Обстановка кельи была спартанской: дощатые нары, у стены — доска, приспособленная вместо стола. На доске коробка с углем для рисования и несколько керамических плошек для чернил. Одна чернильница опрокинулась, и на доске расплылось пятно, которое кто-то явно поспешно осушил валявшейся тут же на полу тряпкой. Среди бумаг была грамота, подтверждавшая цель появления мастера во Флоренции, и папская булла с приказом мастеру Амброджо прибыть в Рим для ремонта зданий монастыря Сан Паоло фуори ле Мура. На булле не было даты, но она казалась совсем новой.

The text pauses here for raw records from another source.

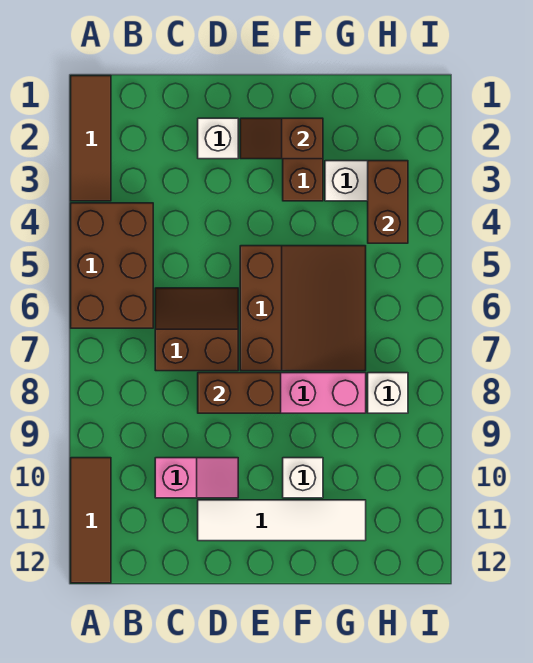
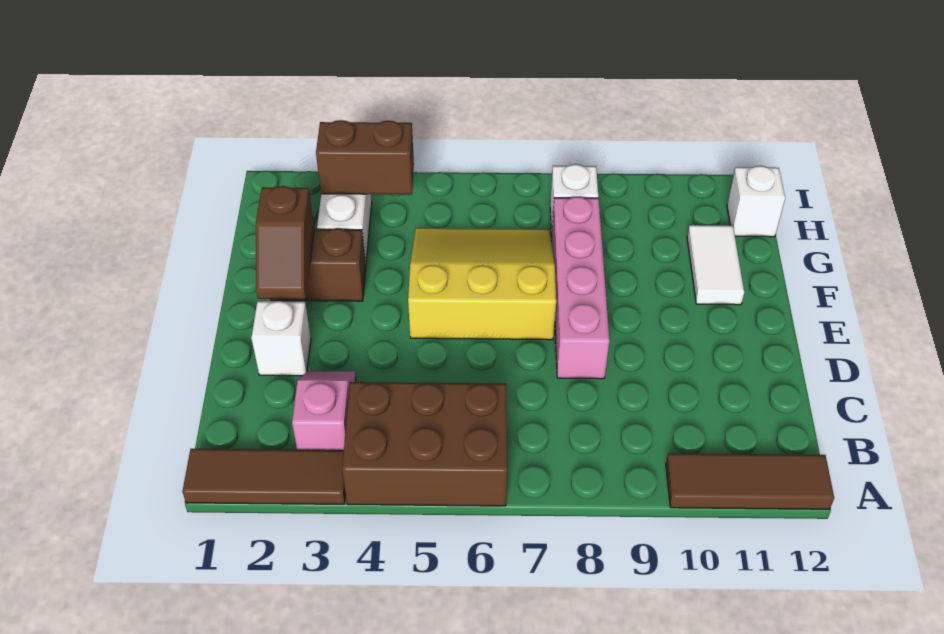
brown slope C6:D7 level 1 top 7 -> none
pink slope C10:D10 level 1 top C -> pink slope B3:C3 level 1 top B
brown brick D8:E8 level 2 -> none
white tile D11:G11 level 1 -> white tile F11:G11 level 1
brown slope E5:G7 level 1 top E -> yellow slope E5:G7 level 1 top E
white brick F10 level 1 -> white brick H12 level 1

— Прежде чем приехать к нам во Флоренцию, Амброджо побывал в Риме?

— По-моему, да. Он рассказывал об этом святом городе так, словно очень хорошо его знает.

Данте вертел в руках буллу. Теперь он почти не сомневался в том, что мозаика прославляла Centesimus — юбилейный год в Риме, и ему очень захотелось узнать, что же должны были изображать ее незавершенные части.

— А в поведении мастера не было ничего странного? — спросил поэт монаха-привратника.

— Да нет. Он был поглощен работой… Вот разве что письмо…

— Какое письмо? Это? — спросил Данте, указывая на грамоту.

— Нет. Другое. Недели две назад мастер Амброджо спросил у меня, не отправляется ли кто-нибудь из наших монахов на север. Он хотел передать с ними письмо своим товарищам-мастерам. Может, он писал о том, как идет работа…

— Он отослал это письмо?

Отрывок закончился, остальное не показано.